そうささやいたリリスの目は輝き、口からはよだれを垂らしている。



「……」


 リリスの視線の先では、灰豚が一心不乱に食事を取っていた。灰豚の肉は、低ランク帯の魔物の中でもなかなか味が良い。体長は小型の犬ほどであまり大きくないが、丸々と太っており、レイとリリスの一食分くらいにはなる。ちなみに、豚魔獣最高ランクの黒豚は、めちゃくちゃ柔らかくて、ジューシーで美味い。デカくて凶悪ではあるが。


「ここから狙えそうか?」


 レイは言いたいことをひとまず飲み込んで、問いかけた。

 気配を悟らせないためか、灰豚までは少し距離がある。この場所から投げナイフで狙うには、リリスの腕では少し厳しい。リリスの目はもはやギラギラしている。すごいことになっている涎を拭いてほしい、切実に。レイは自分のハンカチを無言で差し出した。


「んんん、もう少し慎重にヤります」

「……」


 レイの白いハンカチを涎で汚しながら、リリスは答える。残念美少女、此処に極まれり。


 リリスは音をたてぬようにそのまま後退し、ターゲットを迂回うかいして、レイの正面辺りへ足を進める。レイとリリスで挟み撃ちにすることで、取り逃しを防ぐ狙いだ。



(……よほど灰豚を食べたいらしい)

レイはリリスの本気を感じ取った。


 反対側に辿り着いたリリスは、食事に集中する灰豚に近い木の上から、跳躍しながらナイフを二本放った。

 高い位置から体の力を最大限使って放たれたナイフは、一本はその鼻先を貫いて地面に縫い付け、もう一本は首元にグッサリと突き刺さった。さらにナイフを放った勢いのまま地面に着地して灰豚に近接し、首元に刺さったままのナイフを捻って、下にスライドさせる。


(お見事。それにしても、木登りもできたのか)


 灰豚は灰狼よりも討伐が容易なので、特に心配はしていなかったが、こうもあっさりいくとは。ナイフの扱いも随分様ずいぶんさまになってきているし、最初より腕の力もついてきたように見える。


 だが、何より音もたてずにあっという間に木に登ったリリスに、レイは感心していた。こういったところは、腐ってもエルフということか。




 リリスがもう少し討伐をしたいと言うので、その後も森を進むことになった。森を迂回する街道からは離れてしまうが、真っ直ぐ北へ進んでいるので、距離としては短くなっている。リリスが獲物を見つけては飛び出していくので、時間的に短縮されている訳ではないが、急ぐ旅でもないので、まぁいいだろう。

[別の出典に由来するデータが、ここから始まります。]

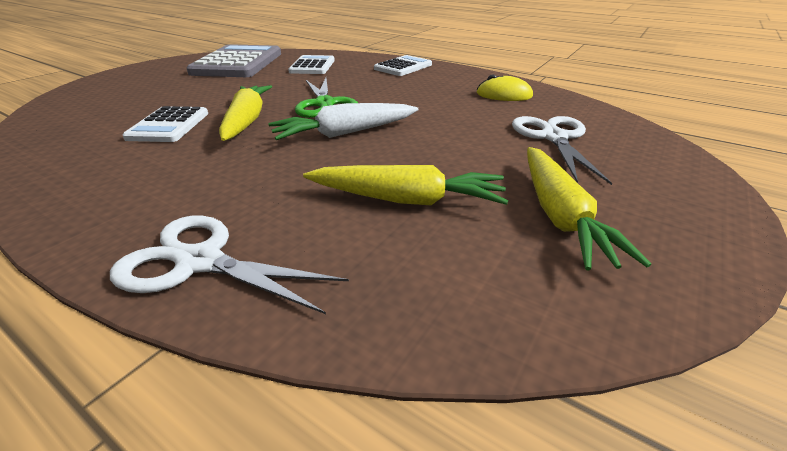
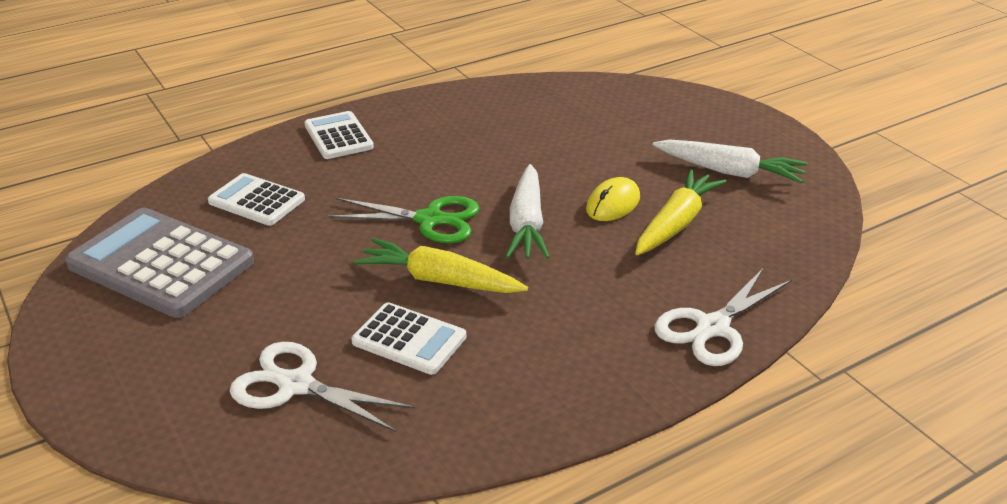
camera: 65 degrees left, 0 degrees up
(504, 95) = (498, 110): yellow mouse -> yellow mouse (613, 204)
(554, 137) = (615, 126): white scissors -> white scissors (296, 385)
(559, 215) = (729, 172): yellow carrot -> white carrot

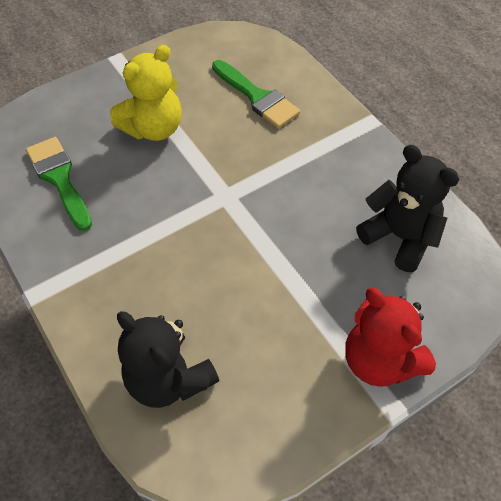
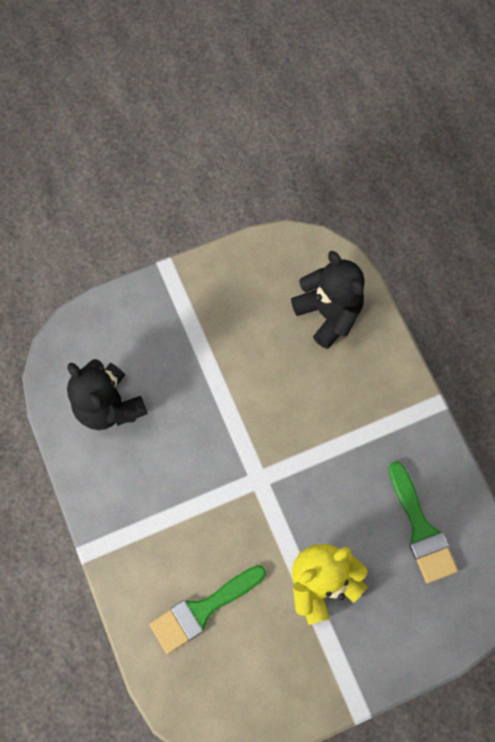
camera: 170 degrees left, 15 degrees up
(257, 97) = (202, 610): green brush -> green brush turned 90 degrees counterclockwise
(380, 360) = (164, 301): red teddy bear -> none

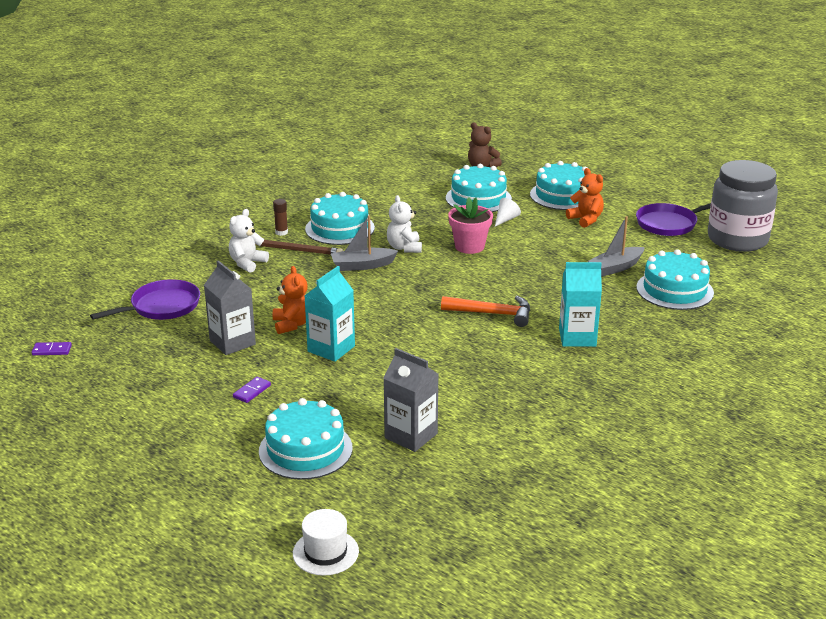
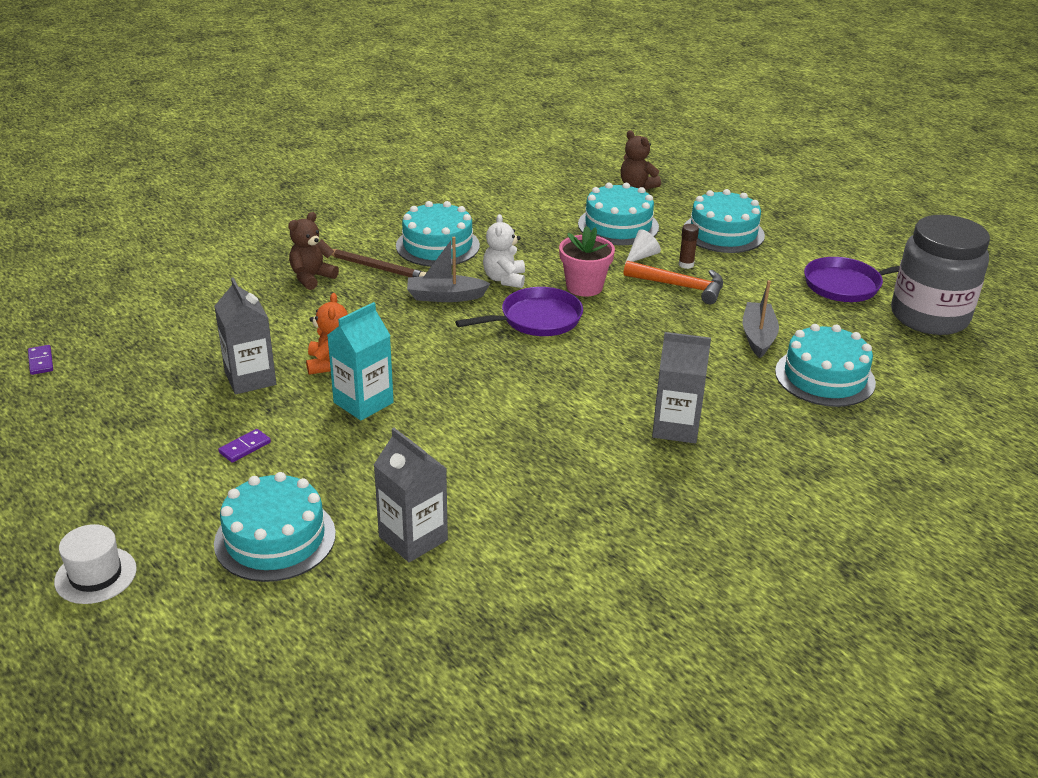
camera: 10 degrees right, 5 degrees up
(52, 350) = (40, 361): purple domino -> purple domino turned 60 degrees clockwise
(162, 306) = (190, 321): purple pan -> purple pan (537, 319)
(247, 263) = (312, 277): white teddy bear -> brown teddy bear
(281, 232) = (367, 243): brown glue stick -> brown glue stick (686, 264)
(325, 552) = (238, 694): white hat -> white hat (95, 575)
(493, 314) = (580, 380): orange hammer -> orange hammer (680, 286)
(577, 337) = (676, 427): turquoise carton -> grey carton
(586, 219) = (741, 267): orange teddy bear -> none
(616, 267) = (758, 337): grey boat -> grey boat turned 120 degrees clockwise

 今のところ、兎、灰兎、灰狼、灰豚、灰鶏にしか遭遇していない。魔獣でない兎は、もはや無視である。灰鶏は、中型犬よりやや小さいくらいの大きさで、空を飛べず、地面に暮らす鶏である。噛みつき、突進、爪での引っかきなどの攻撃をしてくるが、リリスのほうが動きが素早いので問題はない。威嚇のたびに鳴くので、少々うるさいが。


 リリスは今のところ危なげなく戦えているので、ある程度自由にさせることにした。危ないと思ったら、直ぐに逃げてくるように言い含めてある。リリスの逃げ足があれば大丈夫だろう。迷子にならないように、位置は常に確認している。


 レイは、たまに襲ってくる魔獣をその剣で一閃し、ただの兎を無視し、目に入るものを採集しながら、のんびりとリリスの後をついていった。



***


 街道が視界に入ったところで、今日の探索はここまでとした。リリスが灰豚の丸焼きを食べたいといったので、少し時間は早いが森の浅いところで野営の準備を始める。丸焼きは時間がかかるが、今からでも十分間に合うだろう。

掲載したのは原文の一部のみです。